It’s been roughly three weeks since the Trump administration fired roughly 1,000 National Park Service sites without warning or cause. A group calling itself Rough Rangers has published a spreadsheet detailing these firings by individual park.
A number of sites have been hit hard, including Vicksburg National Military Park, which lost seven employees.
On July 4, 1863, after laying siege to the river town for 47 days, General Ulysses S. Grant finally forced the surrender of an entire Confederate army. The victory came one day after Union victory at Gettysburg. It is one of the largest Civil War battlefields in the NPS system and includes numerous monuments and extensive earthworks, all which need to be maintained.
On top of this, the park has experienced extensive erosion over the past few years. According to the American Battlefield Trust:
It has been nearly three years, and one-third of the park remains closed to visitors, deemed unsafe and inaccessible. Swift action by Congress and the National Park Service is imperative to restore, rebuild and reopen this national treasure before the cumulative impact of the damage is insurmountable.
It is worth pointing out that I have not heard a single word from the American Battlefield Trust on these recent cuts. Why the silence?

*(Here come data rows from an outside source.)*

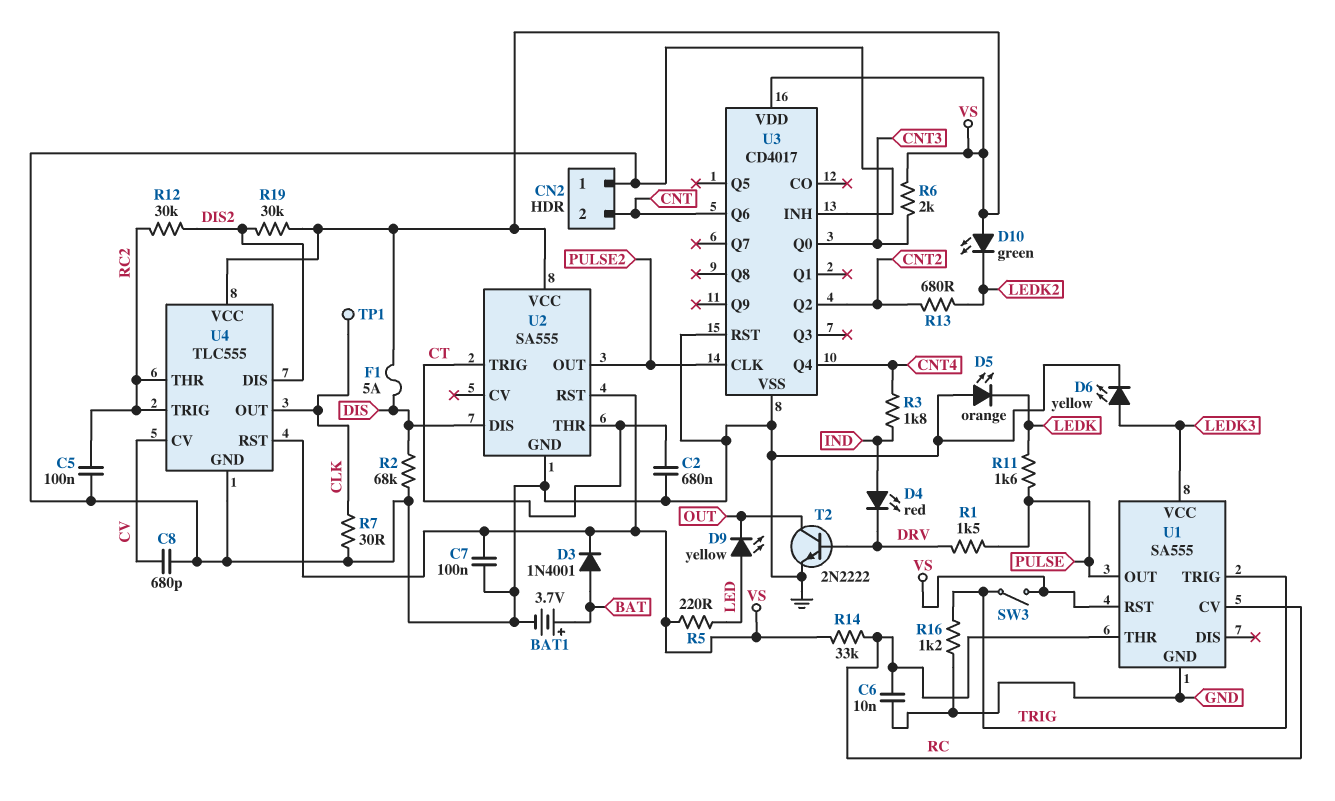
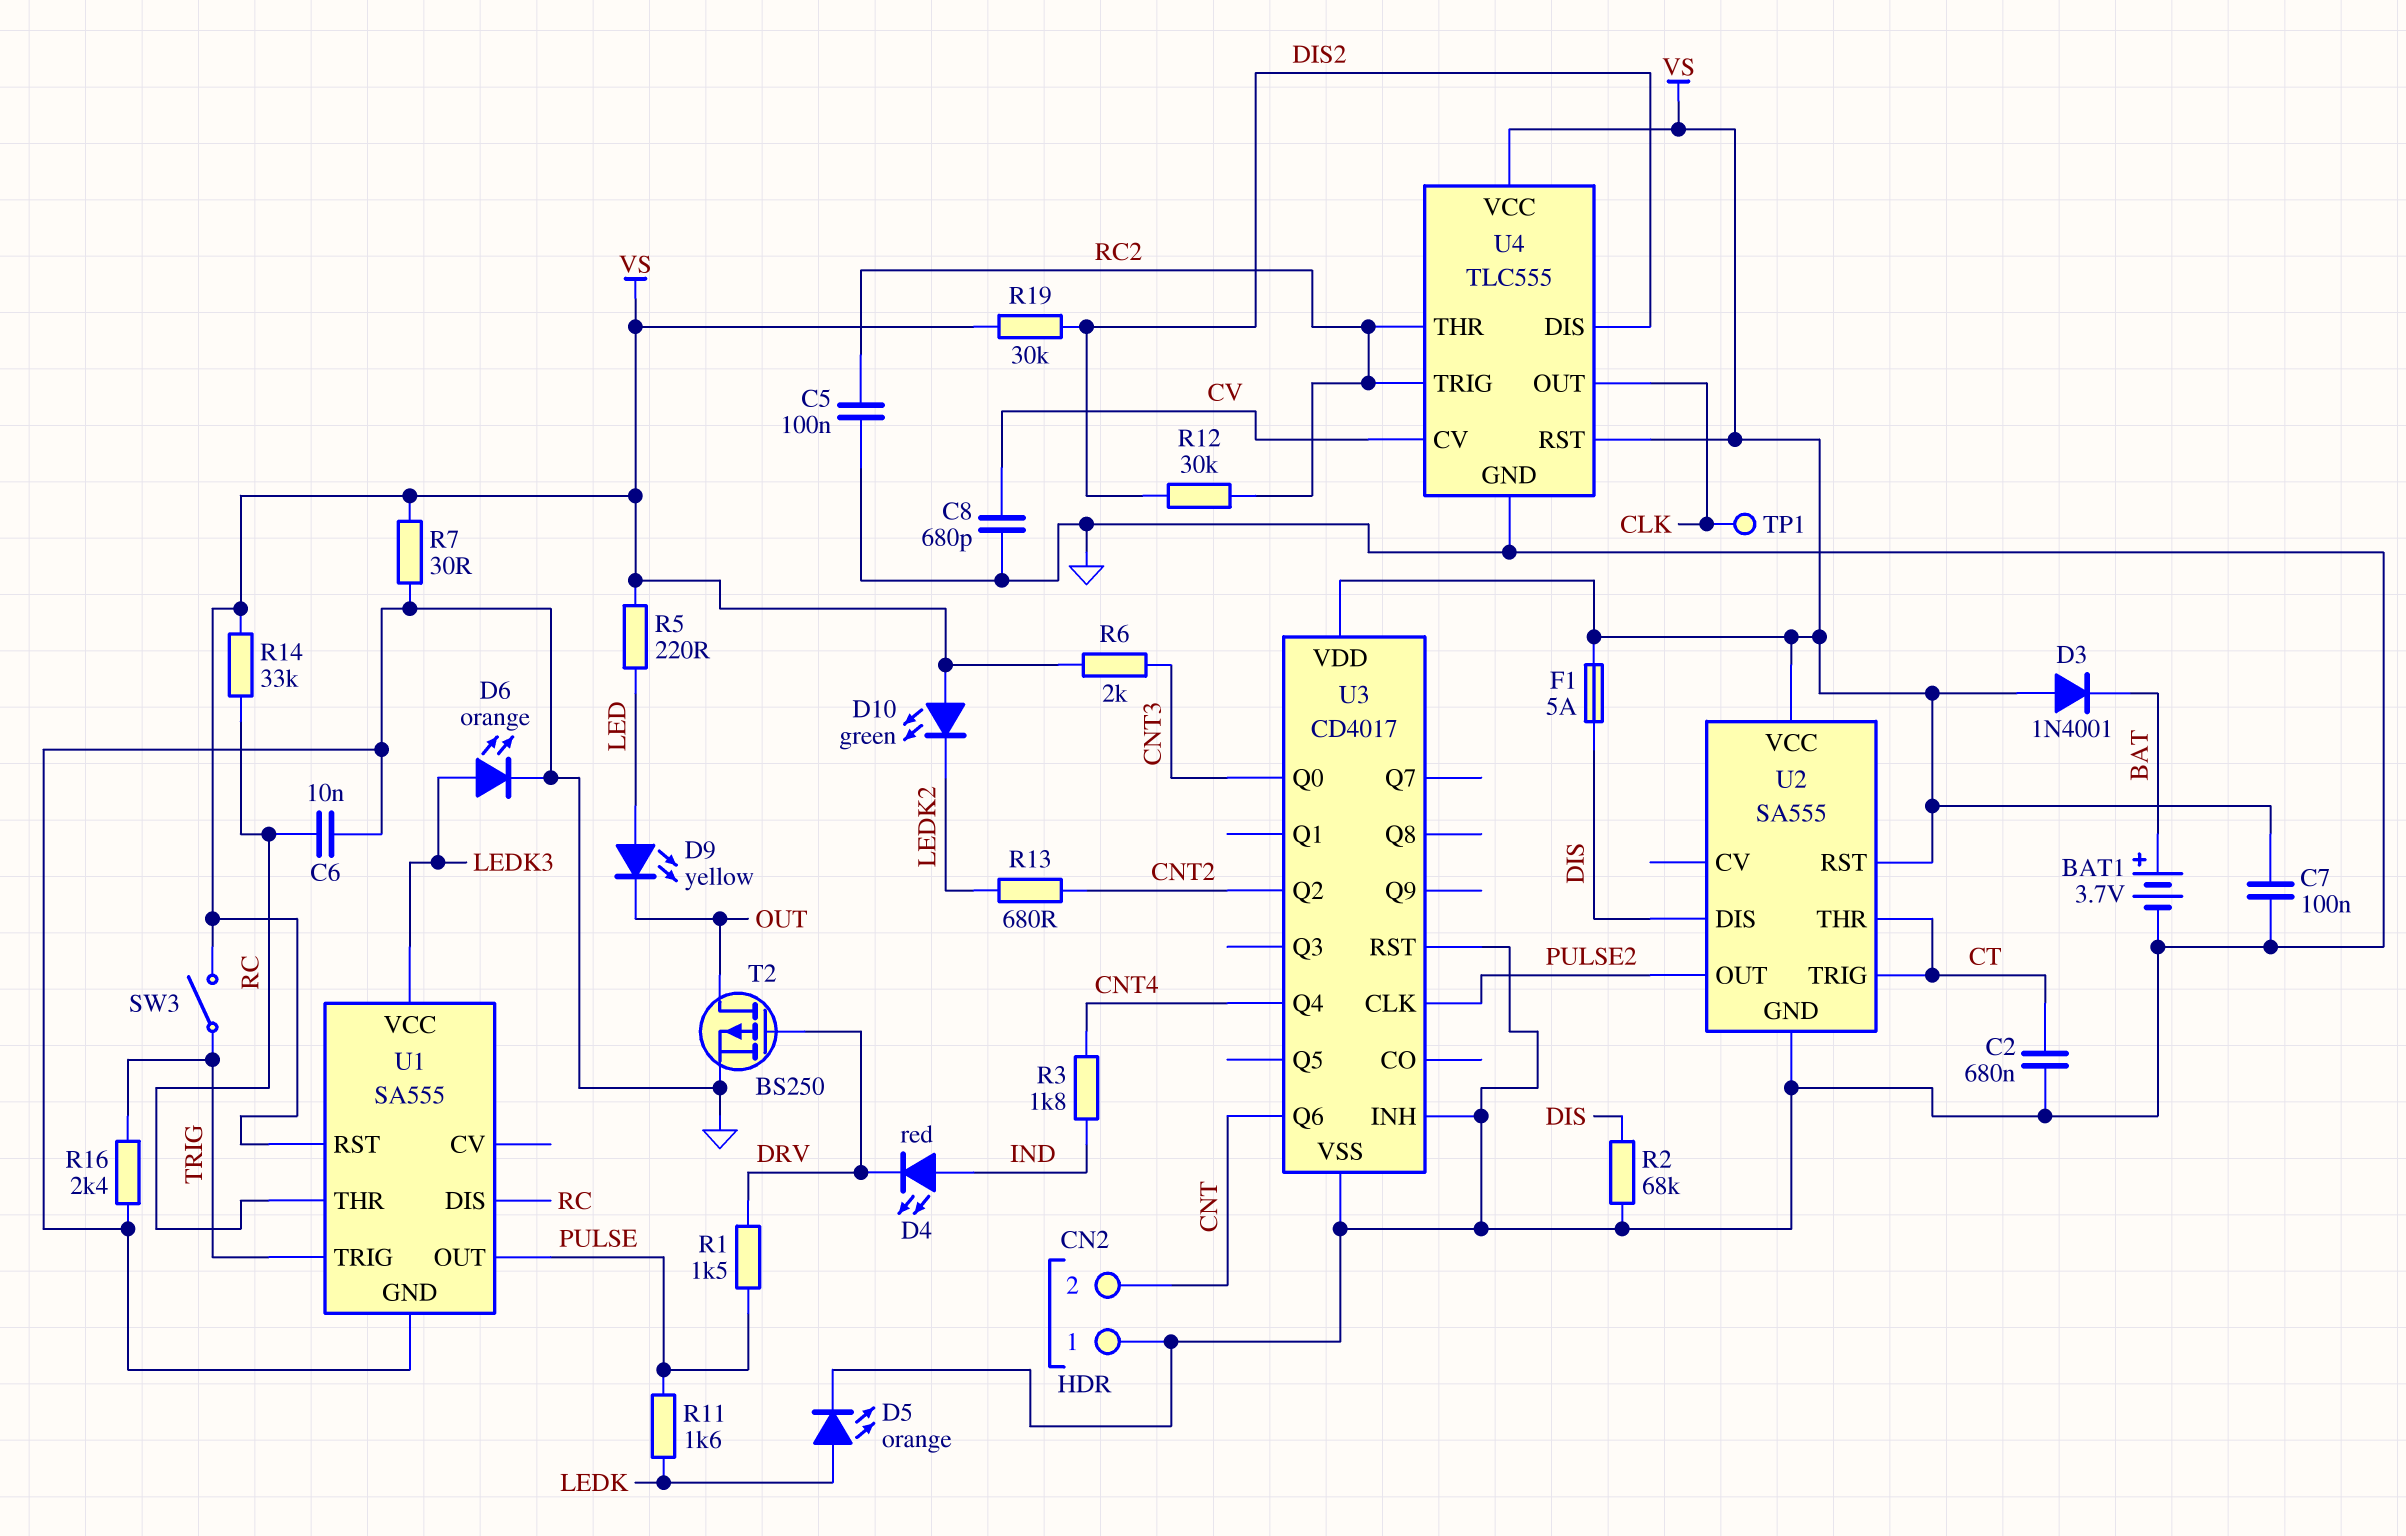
D3: diode 1N4001 (A BAT, K VS) -> diode 1N4001 (A VS, K BAT)
D5: LED orange (A GND, K LEDK) -> LED orange (A LEDK, K GND)
D6: LED yellow (A LEDK3, K GND) -> LED orange (A LEDK3, K GND)
R7: 30 (CLK, GND) -> 30 (GND, VS)
R16: 1.2k (GND, TRIG) -> 2.4k (GND, TRIG)
T2: NPN 2N2222 (B DRV, C OUT, E GND) -> PMOS BS250 (G DRV, D OUT, S GND)
U1 pin CV: RC -> none
U1 pin DIS: none -> RC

The worst may be still to come.
Yesterday it was reported that the Trump administration is eyeing a 30% reduction in the NPS workforce. This includes the employees, who have already been fired.
The National Park Service has more than 20,000 employees, including both permanent and seasonal workers when parks staff up for the busy summer season. The source familiar with the planned cuts said they would be made to the 16,000 members of the permanent National Park Service workforce.
As I pointed out before the total NPS budget constitutes one-fifteenth of one percent of the entire federal budget. According to the NPS’s own records, our parks contributed $55.6 billion dollars to the US economy and supported 415,000 jobs across the country in 2023.
On top of this, visitation was up in 2024 as well, but apparently the NPS has been directed not to issue any public statement confirming this fact. Apparently, our government doesn’t want you to know that Americans actually care a great deal about these places.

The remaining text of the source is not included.